Sunday, 1 April 2007

Flats for sale

The fashion for apartments is still all the rage in Belfast (and Northern Ireland generally). The Titanic Quarter will have heaps of them and so will St Anne's Square. All over the city they are still sprouting everywhere like mushrooms. But personally, having lived in three flats in London, I wouldn't want to live in one again.

The fact is that apartments are more in the builders' interests than the occupants. The builders make shedloads of cash packing the maximum number of people into the smallest possible space, while the residents are always at the mercy of noisy neighbours, hopeless management companies and runaway service charges. And probably you don't have your own garden or a permanent parking space either. But the builders can get away with it because the soaring property prices (the fastest rises in the UK) mean that flats are now the only affordable option for a lot of first time buyers.

By selling our ludicrously overvalued flat in London, we were able to buy a house in Belfast outright so we finally escaped the mortgage millstone as well. Now we have complete control over the maintenance of the house, we have a biggish garden, we have one adjoining neighbour who is never a problem, and we have plenty of parking space.

Flats are falsely glamourised as being compact (i.e. small) and easy to look after (i.e. small), with all the tedious maintenance taken care of by someone else. But the rosy image doesn't necessarily live up to the reality. You may very well find out the hard way that in a block of flats none of the residents care very much about the other residents, and expect to lead their own (sometimes raucous) lives regardless of anyone else's well-being. If you make a polite protest about someone's selfish behaviour, you may get a very impolite response.

I remember an occasion in London when I complained about the constant noise from the flat below, only to find my car tyres let down the next morning.

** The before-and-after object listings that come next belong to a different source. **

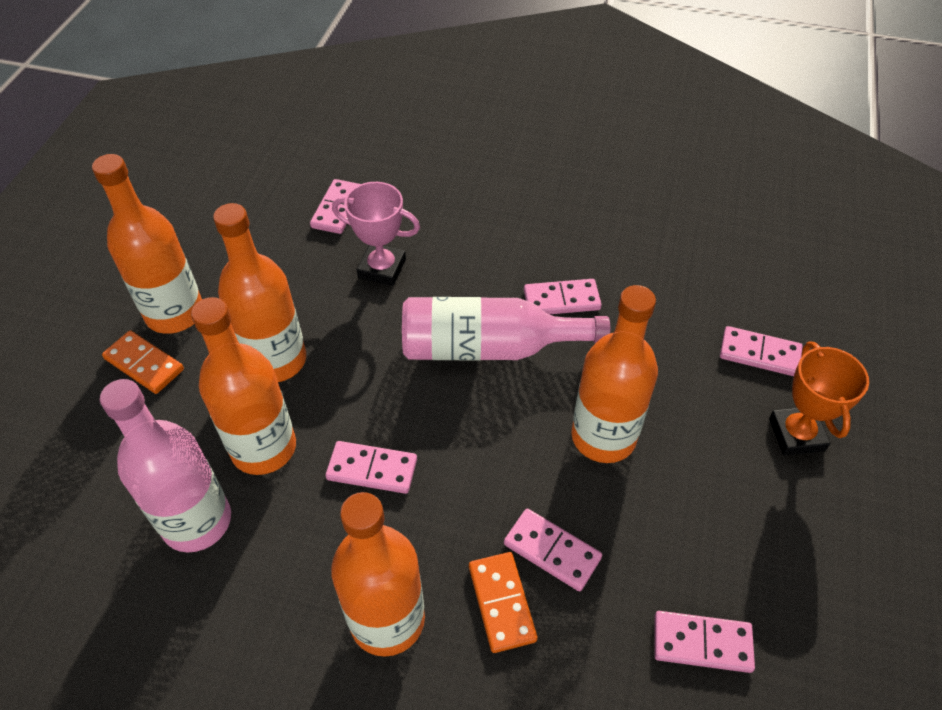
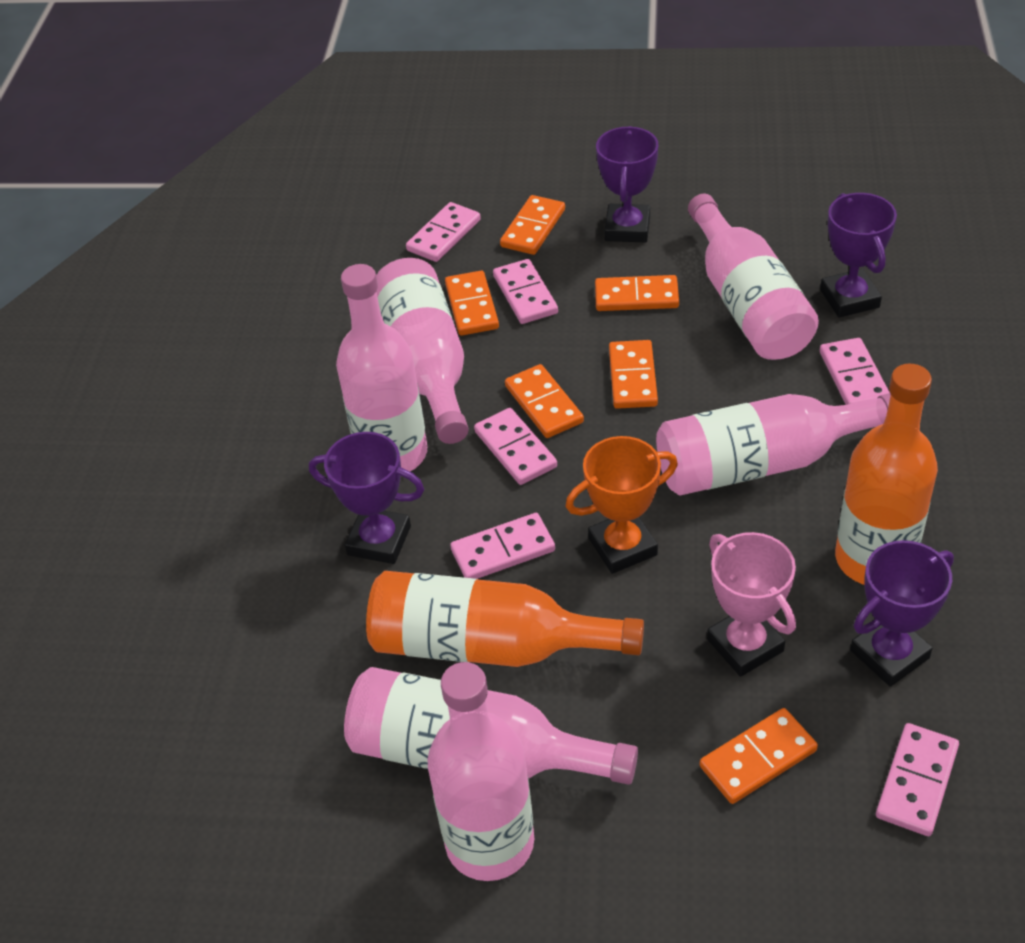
orange bottle: 5 -> 2
orange domino: 2 -> 6
pink bottle: 2 -> 6
purple trophy: 0 -> 4

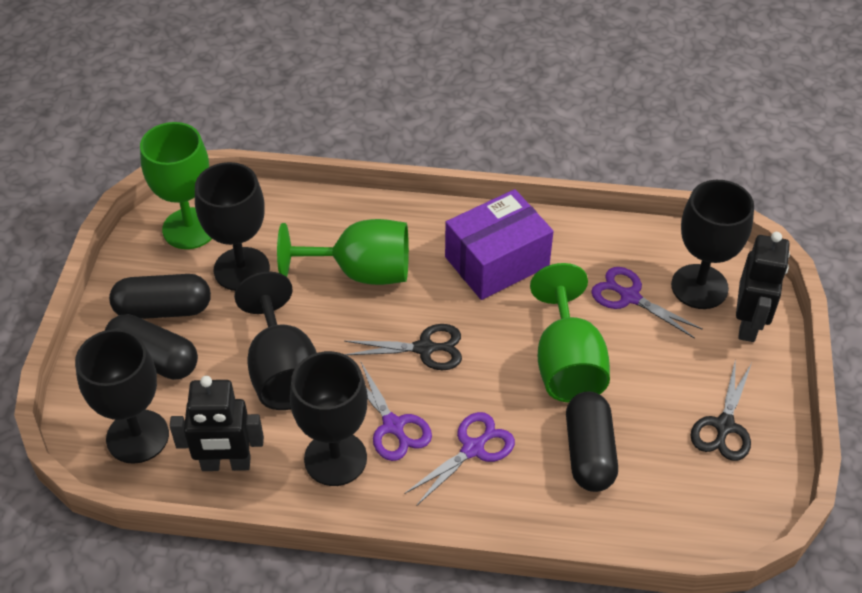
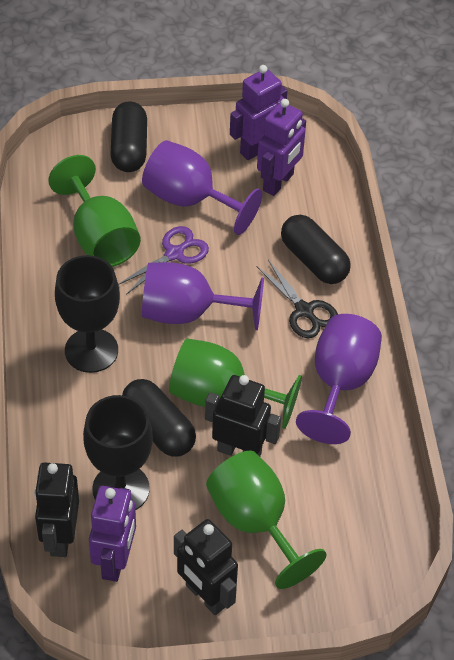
black goblet: 5 -> 2
black robot: 2 -> 3
black scissors: 2 -> 1
purple box: 1 -> 0
purple goblet: 0 -> 3
purple robot: 0 -> 3
purple scissors: 3 -> 1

The downstairs neighbours at another flat had to be prosecuted and fined by Environmental Health before stopping their all-night, drug-fuelled parties.

I think there should be a strict quota on the number of flats allowed to be built, with a presumption that the majority of new-builds are houses with all the civilised qualities they imply. In my opinion, flats are strictly last-resort accommodation for the desperate, the deaf and the debt-ridden.